LAND COURT OF QUEENSLAND

CITATION:

Deimel v Phelps [2020] QLC 2

PARTIES:

Wolfgang Deimel

(applicant)

v

Mark Phelps

(objector)

FILE NO:

MRA378-19 (MLA 100140)

DIVISION:

General Division

PROCEEDING:

Hearing of an application for costs

DELIVERED ON:

7 January 2020 [ex tempore]

DELIVERED AT:

Brisbane

HEARD ON:

7 January 2020

HEARD AT:

Brisbane

PRESIDENT:

FY Kingham

ORDER:

The objector must pay the applicant the sum of $1,153.83 for reasonable costs necessarily incurred in this case.

CATCHWORDS:

ENERGY AND RESOURCES  – MINERALS – COURTS AND TRIBUNALS EXERCISING JURISDICTION IN MINING MATTERS – QUEENSLAND – COSTS – where an application for a mining lease was referred to the Court for a mining objection hearing – where objection was withdrawn – whether costs can be awarded to a self-represented litigant – where the Court declined to award costs for the litigant’s time and for loss of mine production – where the Court awarded costs for out-of-pocket expenses incurred where the Applicant attended as a potential witness 

Land Court Act 2000 s 4(1), s 7, s 24, s 34, s 52A, s 52B

Land Court Rules r 4

Mineral Resources Act 1989 s 265(10), s 268(9)
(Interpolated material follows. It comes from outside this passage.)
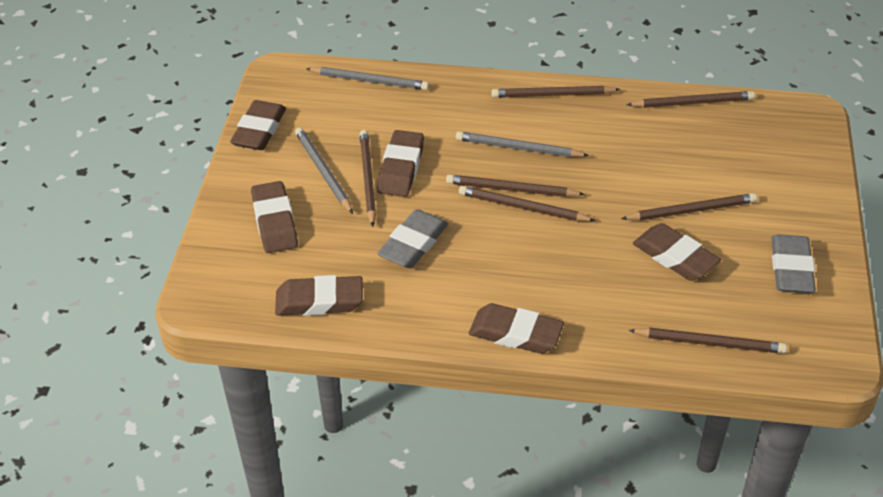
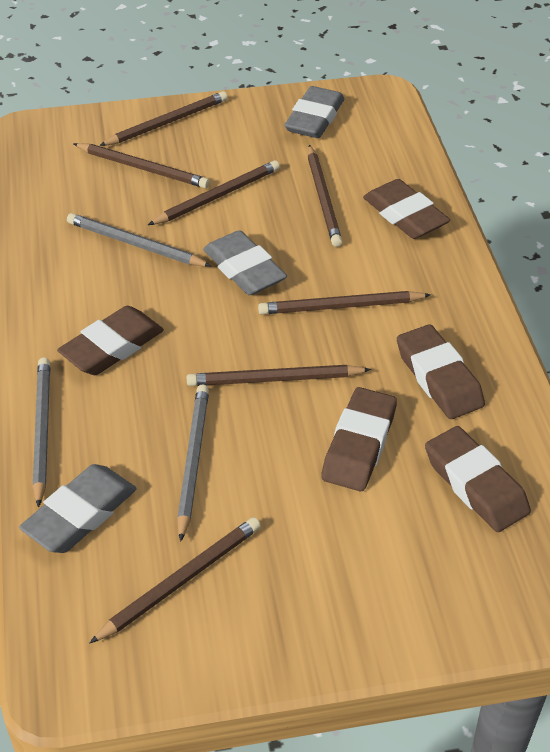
brown eraser: 6 -> 5
grey eraser: 2 -> 3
Aussie Invest Corporation Pty Ltd v Hobsons Bay City Council [2004] 22 VAR 212; [2004] VCAT 2188, applied

Cachia v Hanes [1994] 179 CLR 403; [1994] HCA 14, applied

Latoudis v Casey [1990] 170 CLR 534; [1990] HCA 59, cited

Maronis Holdings Ltd v Nippon Credit Australia Ltd [2002] NSWSC 838, cited.

Overton Investments Pty Ltd v Minister Administering the Environmental Planning and Assessment Act 1979 [2001] 113 LGERA 439; [2001] NSWCA 137, cited

W (deceased) v W [2004] FamCA 319, cited

APPEARANCES:

W Deimel, the applicant (self-represented)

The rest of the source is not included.